Eine nützliche Erfindung: Die Shut-the-fuck-up-Pistole
Aktualisiert

Eine nützliche ErfindungDie Shut-the-fuck-up-Pistole

Sie labern im Tram, quatschen im Büro, quasseln zu Tisch, fabulieren beim Fernsehen – endlich gibt es ein Gerät, das Mitteilungsbedürftige mundtot macht!

von
phi

Leidgeprüfte Politiker, genervte Angestellte und müde Schüler kennen das Problem: Da steht einer und redet und redet und redet. Forscher des japanischen «National Institute of Advanced Industrial Science and Technology» haben nun ein Gerät entwickelt, dass die Labertaschen derart aus dem Takt bringt, dass sie verstummen: Es geht um eine Schallkanone namens «Speech Jammer», die ihren Opfern keinerlei Schäden zufügt.

Die Pistole ist laut Fachwebsite «Extreme Tech» mit einem Entfernungsmesser, einem Richtmikrofon und Richt-Lautsprecher ausgestattet.

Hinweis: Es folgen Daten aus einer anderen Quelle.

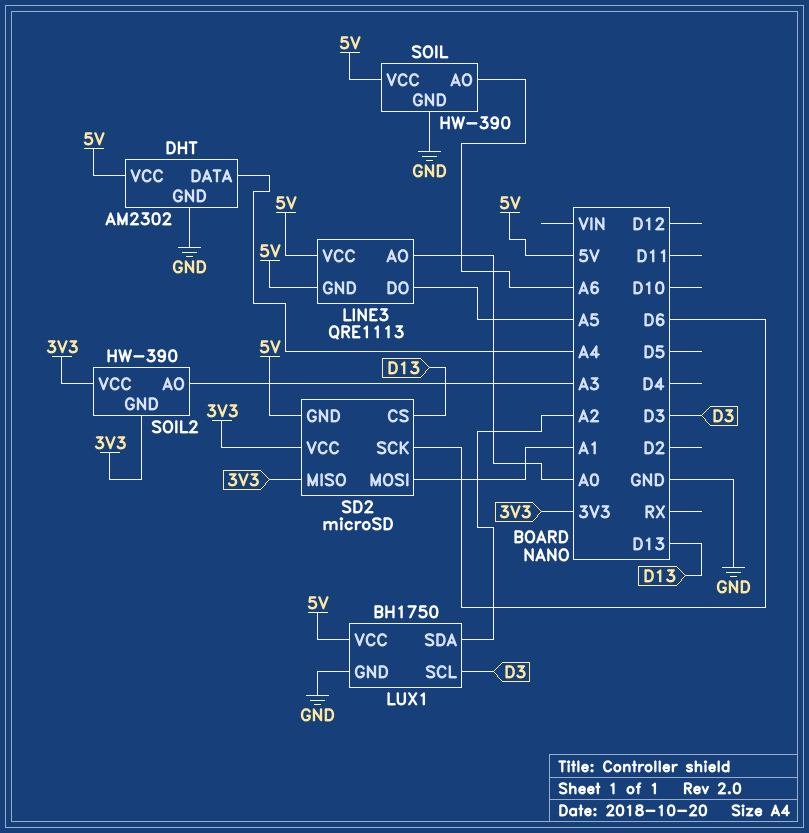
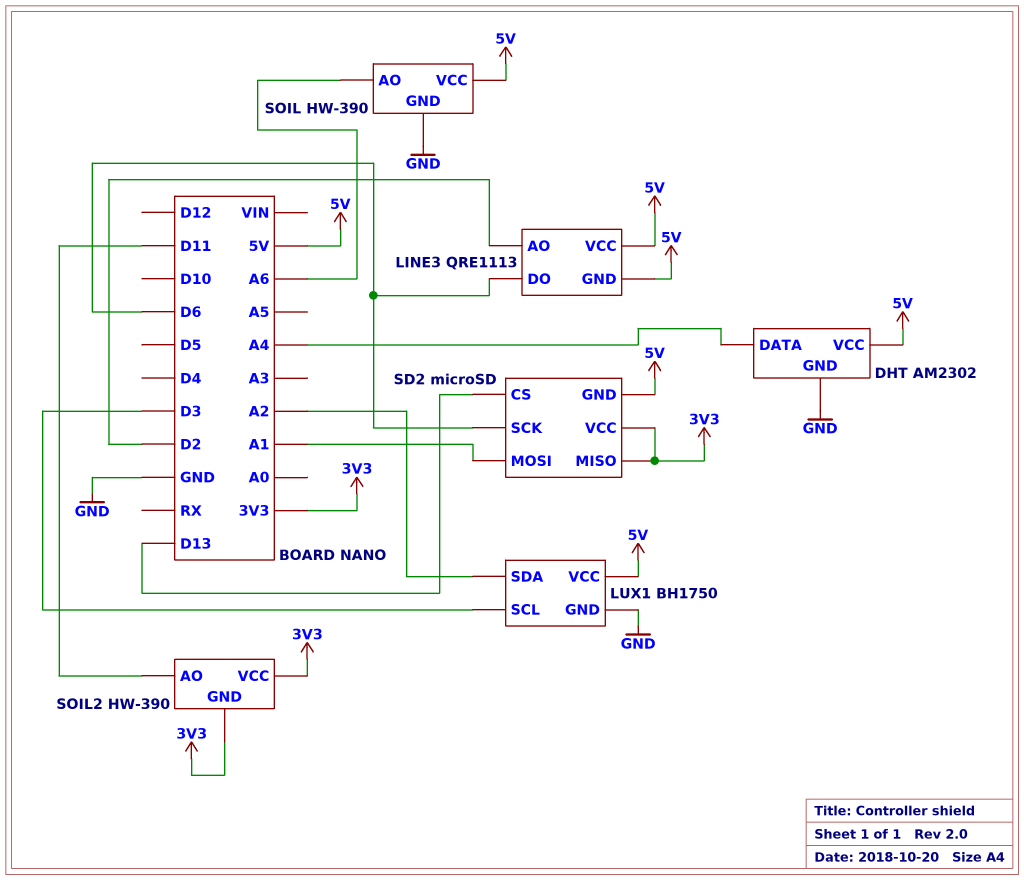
LINE3 pin AO: A0 -> D2
LINE3 pin DO: A5 -> D6
SOIL2 pin AO: A3 -> D11

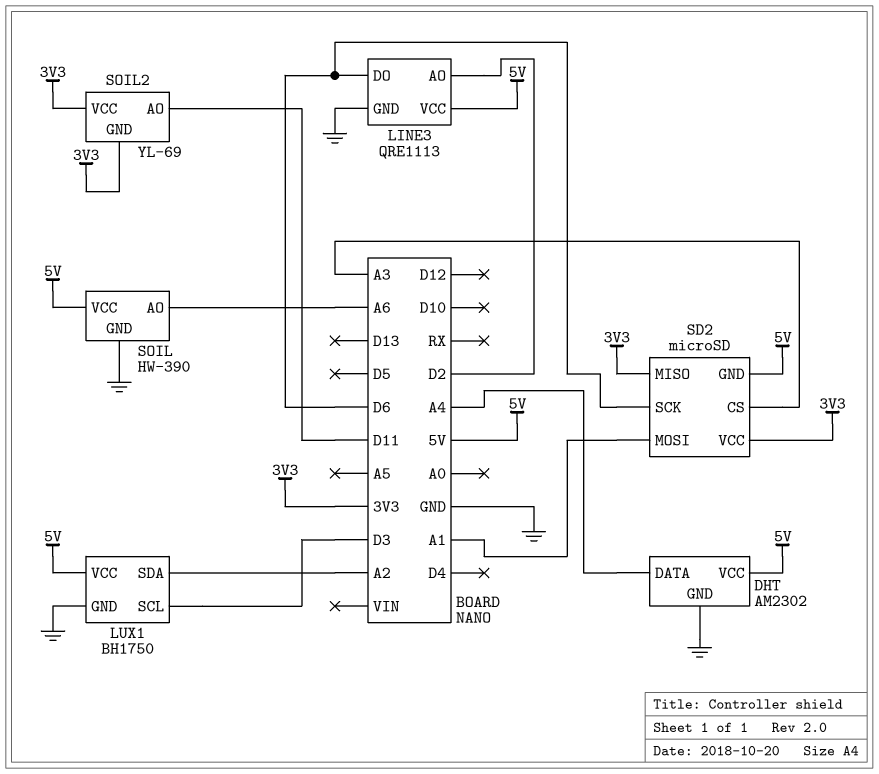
LINE3 pin GND: 5V -> GND
SD2 pin CS: D13 -> A3
SOIL2: HW-390 -> YL-69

Wird sie auf das «Opfer» gerichtet, zeichnet sie den Redeschwall auf und wirft ihn mit einer Verzögerung von 0,2 Sekunden zurück. Den Effekt, der dabei eintrifft, nennt man «Delayed Auditory Feedback»: Der Sprecher wird beim Hören der eigenen Stimme so irritiert, dass er die Klappe hält. Das Gerät leistet noch auf eine Entfernung von 30 Metern gute Dienste, funktioniert aber nicht, wenn der Dauerquatscher bloss Phrasen wie «Ahhhh» oder «Oooohhhh» drischt.

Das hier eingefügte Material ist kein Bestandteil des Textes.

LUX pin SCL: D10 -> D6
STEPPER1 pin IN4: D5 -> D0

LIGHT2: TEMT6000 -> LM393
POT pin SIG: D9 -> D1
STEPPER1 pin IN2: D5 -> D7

Die Entwickler Kazutaka Kurihara und Koji Tsukadabetonen, dass sich der Störeffekt nur auf den Sprecher auswirkt. Der fängt in der Regel an zu stottern, wenn er seine Stimme zeitverzögert hört. Auf Stotterer dagegen hat der «Delayed Auditory Feedback» einen positiven Effekt, so die Japaner. «In Zukunft werden wir detaillierte Bewertungen des Systems vornehmen, um die Beziehungen zwischen verschiedenen Parametern und die Auswirkungen auf die Intensität des künstlichen Stotterns zu klären», kündigte das Duo an.